In designing a one-way communication system from the standpoint of information theory, three parts are considered beyond the control of the system designer: (1) the source, which generates messages at the transmitting end of the system, (2) the destination, which ultimately receives the messages, and (3) the channel, consisting of a transmission medium or device for conveying signals from the source to the destination. The source does not usually produce messages in a form acceptable as input by the channel. The transmitting end of the system contains another device, called an encoder, which prepares the source's messages for input to the channel. Similarly the receiving end of the system will contain a decoder to convert the output of the channel into a form that is recognizable by the destination. The encoder and the decoder are the parts to be designed. In radio systems this design is essentially the choice of a modulator and a detector.

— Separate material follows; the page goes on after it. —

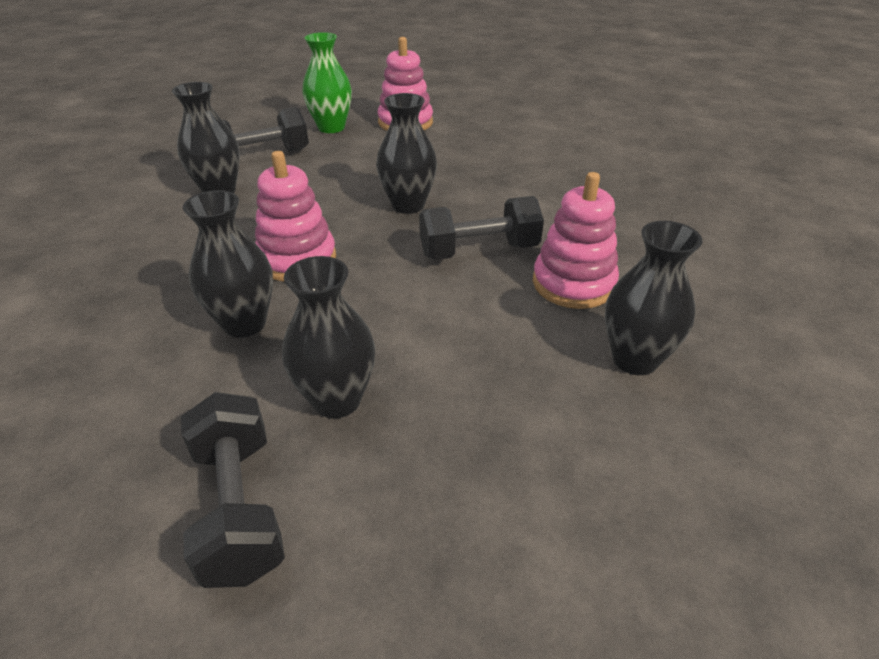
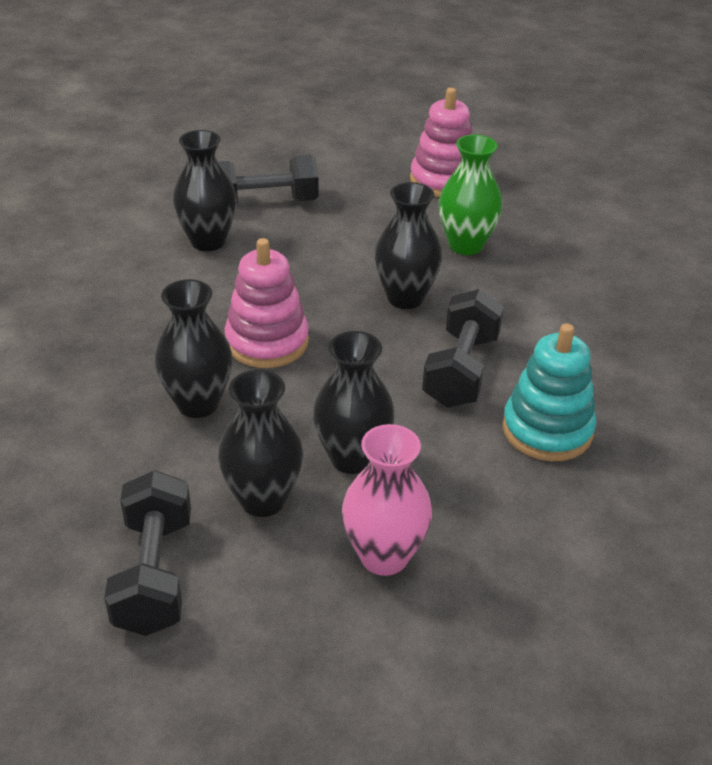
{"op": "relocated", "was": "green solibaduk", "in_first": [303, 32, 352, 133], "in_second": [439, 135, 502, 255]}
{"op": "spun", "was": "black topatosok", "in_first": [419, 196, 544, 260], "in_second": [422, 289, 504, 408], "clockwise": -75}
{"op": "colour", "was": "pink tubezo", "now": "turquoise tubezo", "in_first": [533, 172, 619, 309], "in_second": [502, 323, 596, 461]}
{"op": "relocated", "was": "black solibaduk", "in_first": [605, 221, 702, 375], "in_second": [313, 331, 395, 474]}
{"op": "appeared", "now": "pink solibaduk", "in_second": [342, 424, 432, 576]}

A source is called discrete if its messages are sequences of elements (letters) taken from an enumerable set of possibilities (alphabet). Thus sources producing integer data or written English are discrete. Sources which are not discrete are called continuous, for example, speech and music sources. The treatment of continuous cases is sometimes simplified by noting that signal of finite bandwidth can be encoded into a discrete sequence of numbers.

The output of a channel need not agree with its input. For example, a channel might, for secrecy purposes, contain a cryptographic device to scramble the message. Still, if the output of the channel can be computed knowing just the input message, then the channel is called noiseless. If, however, random agents make the output unpredictable even when the input is known, then the channel is called noisy. *See* Communications scrambling, Cryptography

Many encoders first break the message into a sequence of elementary blocks; next they substitute for each block a representative code, or signal, suitable for input to the channel. Such encoders are called block encoders. For example, telegraph and teletype systems both use block encoders in which the blocks are individual letters. Entire words form the blocks of some commercial cablegram systems. It is generally impossible for a decoder to reconstruct with certainty a message received via a noisy channel. Suitable encoding, however, may make the noise tolerable.

Even when the channel is noiseless, a variety of encoding schemes exists and there is a problem of picking a good one. Of all encodings of English letters into dots and dashes, the Continental Morse encoding is nearly the fastest possible one. It achieves its speed by associating short codes with the most common letters. A noiseless binary channel (capable of transmitting two kinds of pulse 0, 1, of the same duration) provides the following example. Suppose one had to encode English text for this channel. A simple encoding might just use 27 different five-digit codes to represent word space (denoted by #), A, B, . . . , Z; say # 00000, A 00001, B 00010, C 00011, . . . , Z 11011. The word #CAB would then be encoded into 00000000110000100010. A similar encoding is used in teletype transmission; however, it places a third kind of pulse at the beginning of each code to help the decoder stay in synchronism with the encoder.